By Joel Hall
Between Jan. 6 and Sept. 9 in 2003 -- a fraction of six years in which Sharon Stanley served as a clerk for the College Park Police Department -- Stanley took $42,622 from the city and ultimately, the taxpayers of College Park, according to a report released this week by the Fulton County District Attorney's office.
Stanley, now living in Memphis, Tenn., pleaded guilty on Nov. 21 to one count of felony theft before Fulton County Superior Court Judge Karen Woodson. Fulton County District Attorney Paul L. Howard announced Nov. 27 that Stanley was charged as a first-time offender and sentenced to 10 years probation, 40 hours of community service, and ordered to pay back the entire $42,622, as restitution, to the city of College Park.
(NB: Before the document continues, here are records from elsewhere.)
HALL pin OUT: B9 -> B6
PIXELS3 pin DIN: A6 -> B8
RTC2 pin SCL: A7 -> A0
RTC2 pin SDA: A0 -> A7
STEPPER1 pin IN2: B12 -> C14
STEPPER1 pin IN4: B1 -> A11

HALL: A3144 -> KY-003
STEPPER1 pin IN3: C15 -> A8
Following a standard audit conducted by the city in Oct. 2003, it was revealed that $42,622 was missing from the city's cash-bond fund. A forensic investigation conducted by the District Attorney's office and the Georgia Bureau of Investigation revealed that Stanley made unauthorized cash withdrawals from the fund between Jan. 6 and Jan. 9, 2003, and deposited the money into her personal bank account.
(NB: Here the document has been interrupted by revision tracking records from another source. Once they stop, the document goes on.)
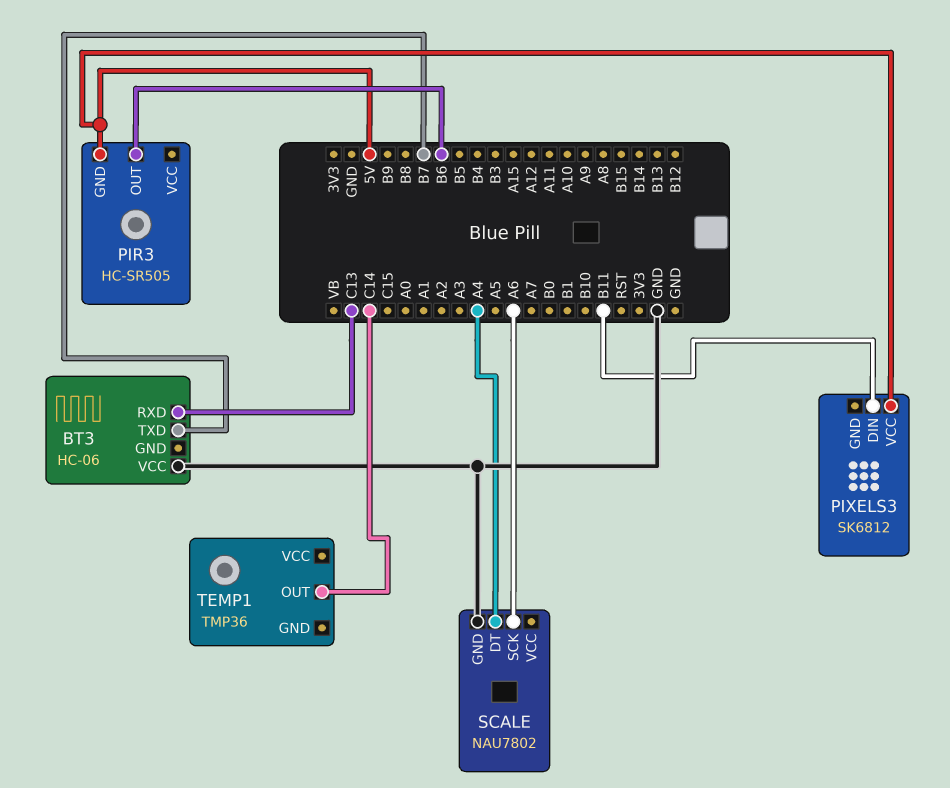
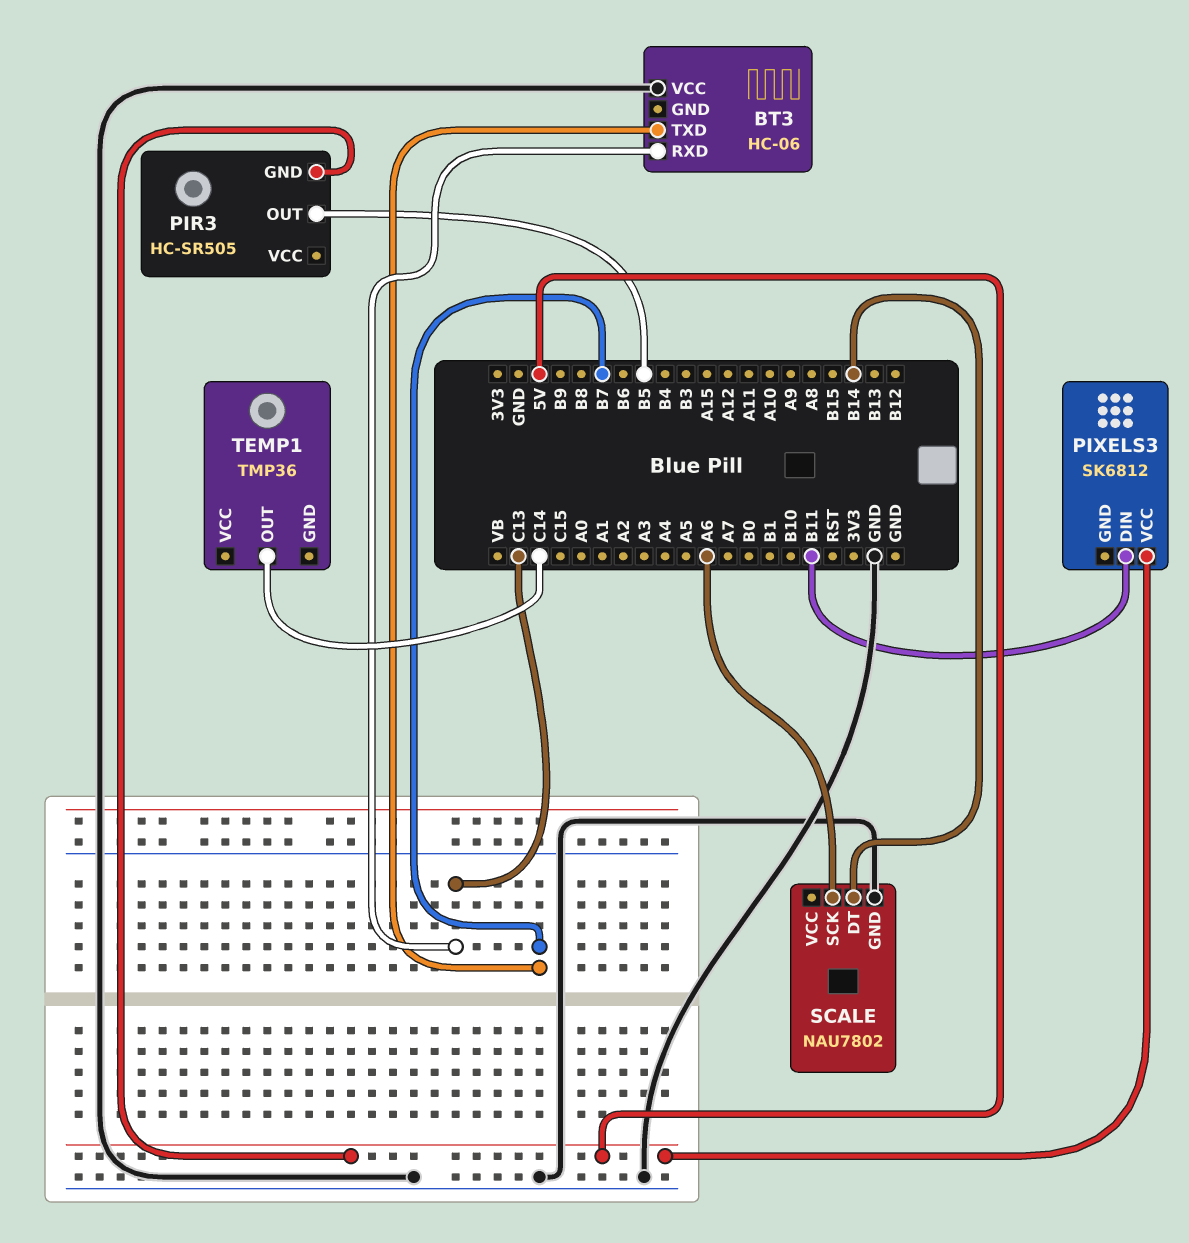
PIR3 pin OUT: B6 -> B5
SCALE pin DT: A4 -> B14

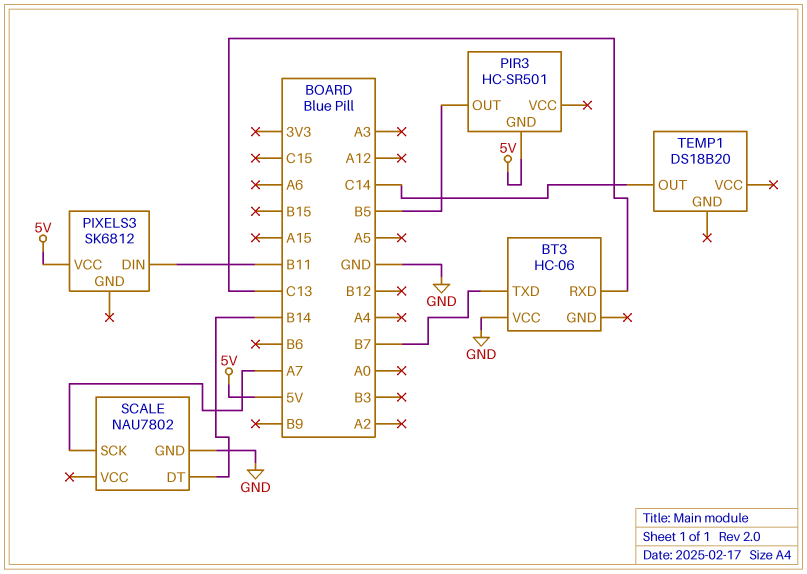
PIR3: HC-SR505 -> HC-SR501
SCALE pin SCK: A6 -> A7
TEMP1: TMP36 -> DS18B20

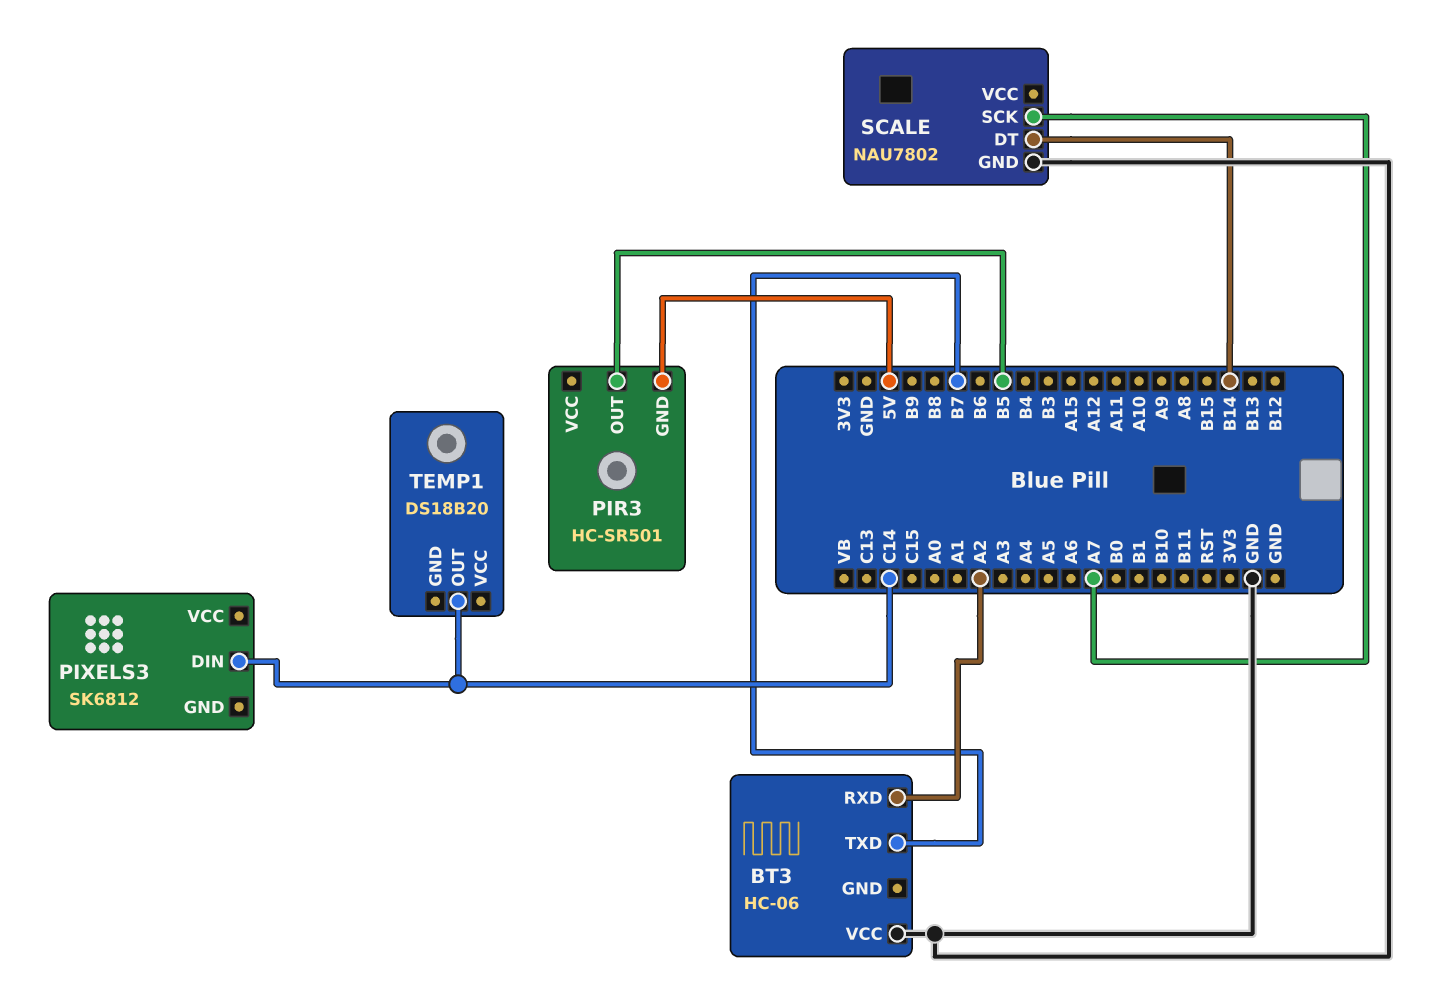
BT3 pin RXD: C13 -> A2
PIXELS3 pin DIN: B11 -> C14
PIXELS3 pin VCC: 5V -> none

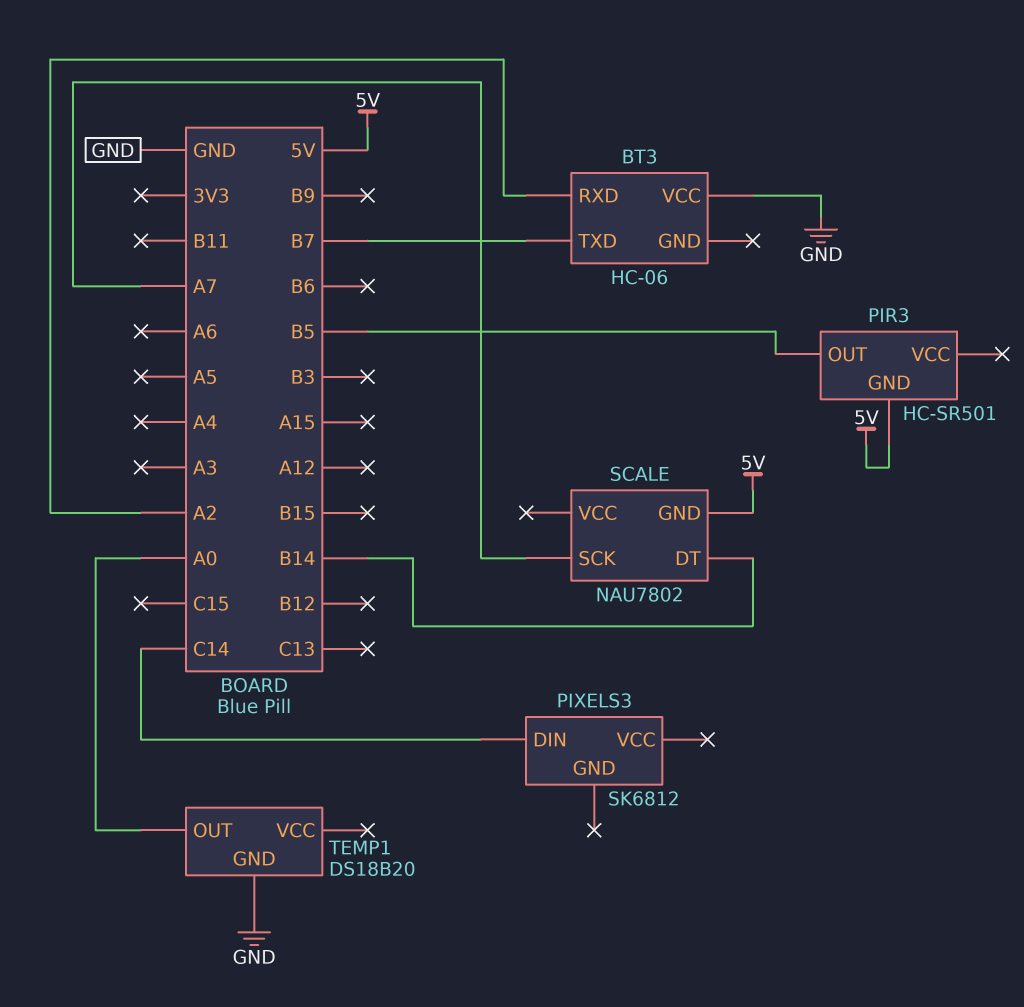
SCALE pin GND: GND -> 5V
TEMP1 pin GND: none -> GND
TEMP1 pin OUT: C14 -> A0

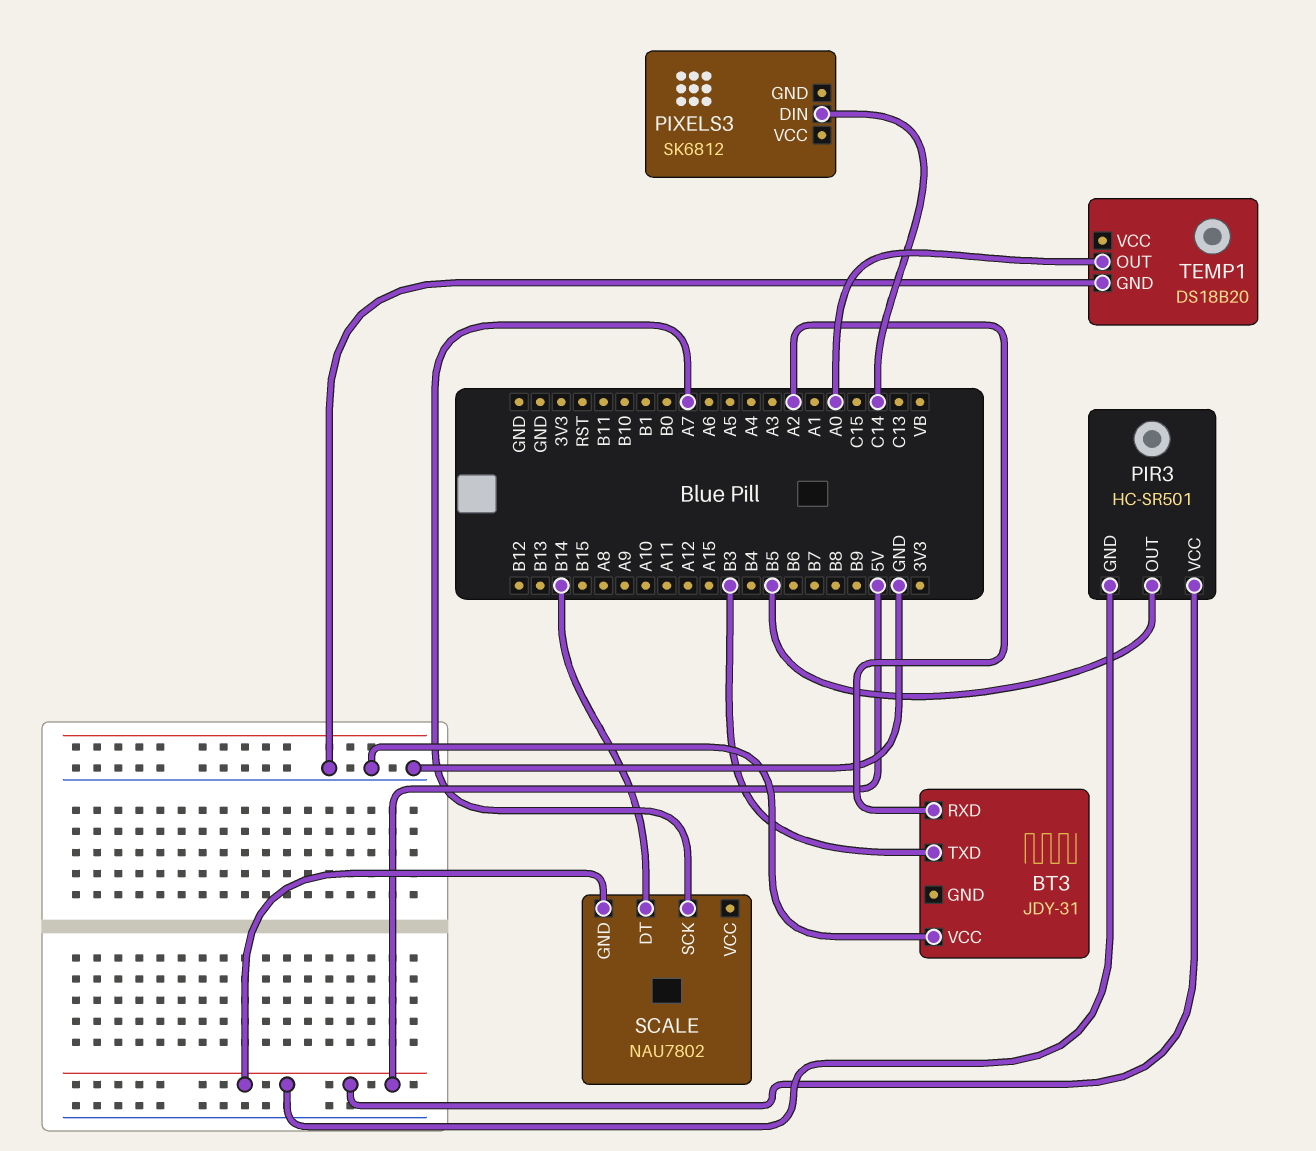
BT3: HC-06 -> JDY-31
BT3 pin TXD: B7 -> B3
PIR3 pin VCC: none -> 5V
Stanley, who began working for the College Park Police Department on July 3, 1997, was terminated on Nov. 13, 2003, in the wake of the investigation, according to City Manager William E. Johnson.
While Johnson did not begin serving as city manger until July 2005, he said that "any employee or governmental entity ... if they are caught doing wrong ... they should be dealt with accordingly."
Jack Longino, who will soon enter his fourth term as mayor of College Park, said this was not the first time in his previous three terms that someone working for the city had stolen money. However, he could not remember when any had stolen such a large amount.
"Usually it's a small enough amount where we can catch it, and they just repay it," said Longino. "I don't know of any time like this that we've had this amount of money missing.
"Her whole life is ruined over $42,000," Longino added. "It wasn't worth it. I feel bad for anybody who gets in trouble and has to go through the court system ... but if you bring it on yourself, I can't control that. That's taxpayers' money and we can't mess with it."
In addition to Stanley's sentence, Judge Woodson stipulated that Stanley refrain from obtaining employment in any job with access to public funds.
The state recommended that Stanley serve at least one year of her ten-year sentence in prison, but Woodson denied that request.